Les jeux en ligne sont utilisés pour financer le terrorisme, avertissent les experts


Principaux renseignements

  • Les plateformes de jeux en ligne et de jeux d’argent facilitent le financement du terrorisme et le blanchiment d’argent.
  • La croissance rapide du secteur dépasse actuellement la capacité de surveillance réglementaire traditionnelle.
  • Les criminels exploitent les actifs virtuels et le « smurfing » pour contourner les dispositifs de sécurité financière.

Le Groupe d’action financière (GAFI), une autorité internationale basée à Paris spécialisée dans la criminalité financière, a averti que les sites de jeux vidéo et de jeux d’argent en ligne sont en train de devenir des outils majeurs pour le financement du terrorisme et le blanchiment de fonds illicites.

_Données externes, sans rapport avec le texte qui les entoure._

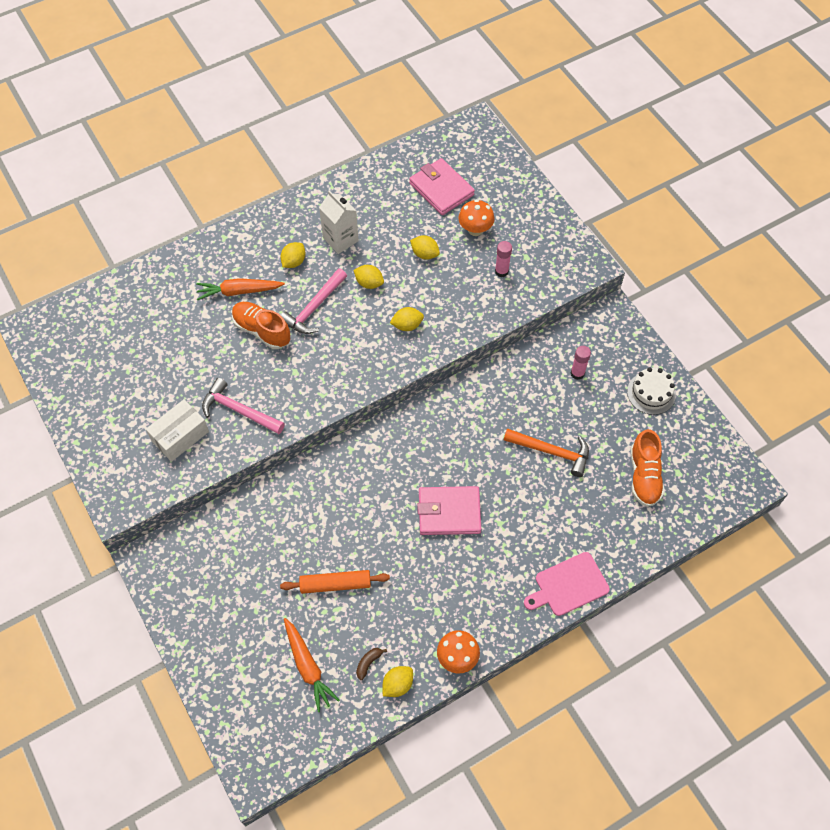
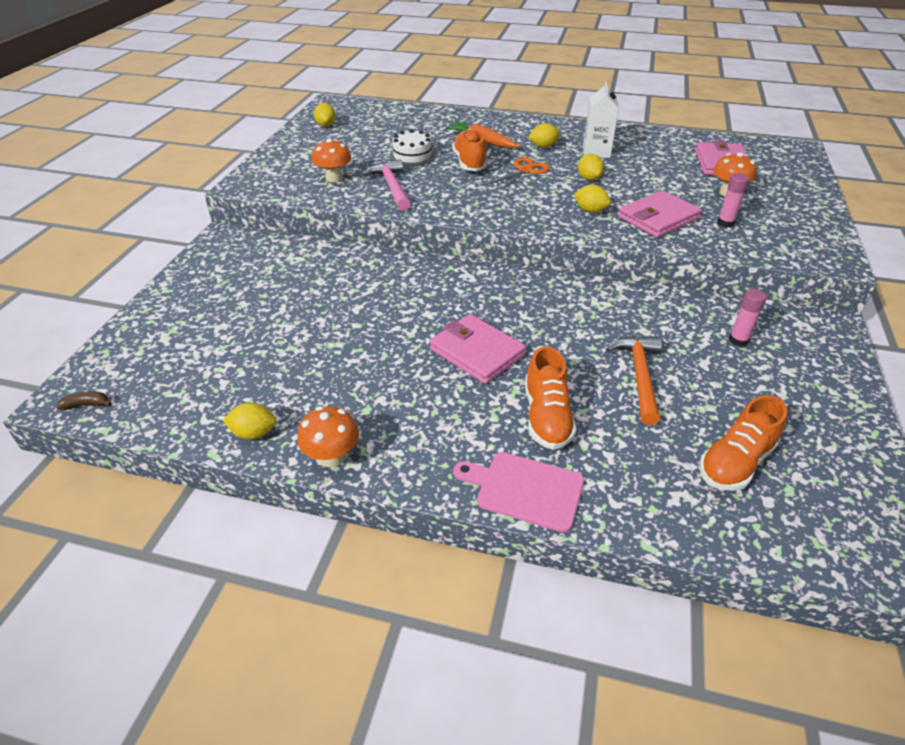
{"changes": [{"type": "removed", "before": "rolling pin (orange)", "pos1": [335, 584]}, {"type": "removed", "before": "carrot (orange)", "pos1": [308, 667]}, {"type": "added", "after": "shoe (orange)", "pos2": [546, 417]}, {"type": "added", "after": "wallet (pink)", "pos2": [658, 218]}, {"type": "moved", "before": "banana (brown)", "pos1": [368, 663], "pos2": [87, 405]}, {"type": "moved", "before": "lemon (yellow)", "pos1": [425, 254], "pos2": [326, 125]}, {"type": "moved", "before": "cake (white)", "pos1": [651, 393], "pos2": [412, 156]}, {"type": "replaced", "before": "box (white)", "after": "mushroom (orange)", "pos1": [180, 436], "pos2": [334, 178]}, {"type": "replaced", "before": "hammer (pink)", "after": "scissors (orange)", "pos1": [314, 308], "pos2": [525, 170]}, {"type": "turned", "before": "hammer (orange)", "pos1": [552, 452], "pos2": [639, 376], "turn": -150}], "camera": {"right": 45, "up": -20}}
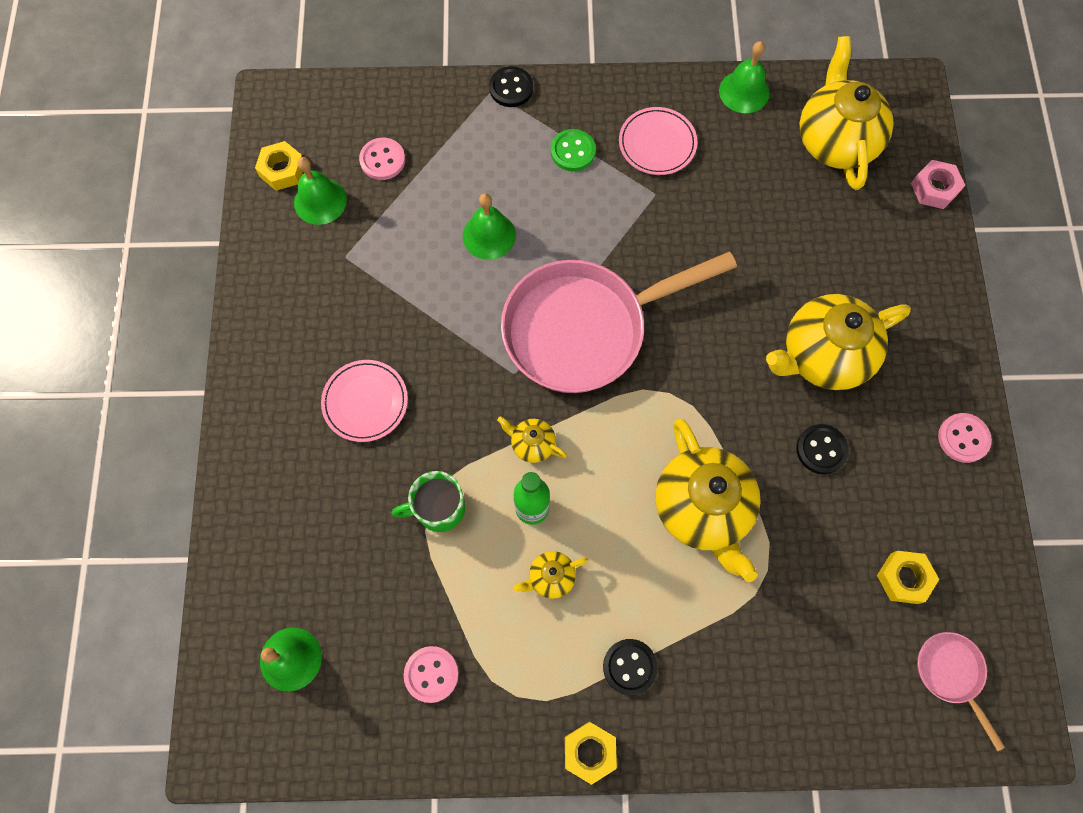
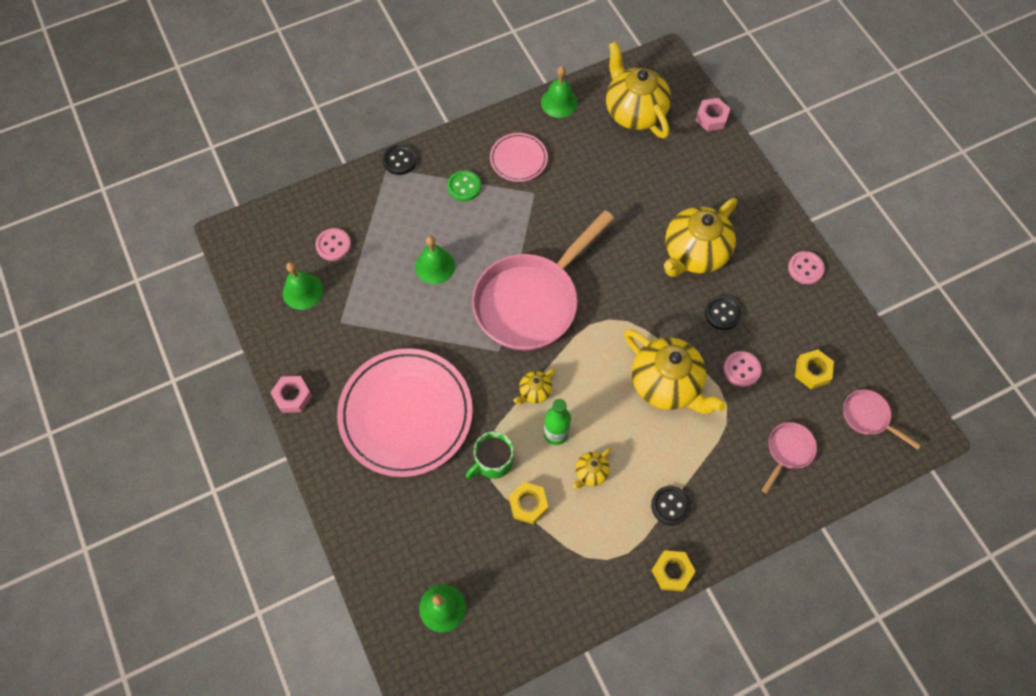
{"changes": [{"type": "added", "after": "nut (pink)", "pos2": [293, 396]}, {"type": "added", "after": "pan (pink)", "pos2": [788, 451]}, {"type": "moved", "before": "nut (yellow)", "pos1": [282, 170], "pos2": [528, 504]}, {"type": "moved", "before": "button (pink)", "pos1": [431, 674], "pos2": [741, 369]}, {"type": "turned", "before": "teapot (yellow)", "pos1": [532, 444], "pos2": [534, 392], "turn": -45}, {"type": "resized", "before": "plate (pink)", "pos1": [365, 402], "pos2": [406, 414], "scale": 2.05}], "camera": {"right": -25, "up": -5}}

Dans un rapport récent, cet organisme de surveillance a souligné que l’essor des plateformes offshore et non réglementées, qui recourent fréquemment aux paiements mobiles, aux monnaies virtuelles et aux portefeuilles électroniques, a introduit d’importantes vulnérabilités dans l’économie numérique.

La croissance rapide du secteur

L’ampleur du secteur connaît une croissance rapide ; une étude de H2 Gambling Capital suggère que d’ici 2029, les plateformes en ligne généreront plus de la moitié des recettes mondiales totales issues des jeux d’argent.

Cette expansion rapide a dépassé les mécanismes de surveillance actuels, car les cadres de conformité traditionnels conçus pour les casinos physiques s’avèrent souvent inefficaces face aux subtilités d’un écosystème numérique mondialisé et transfrontalier.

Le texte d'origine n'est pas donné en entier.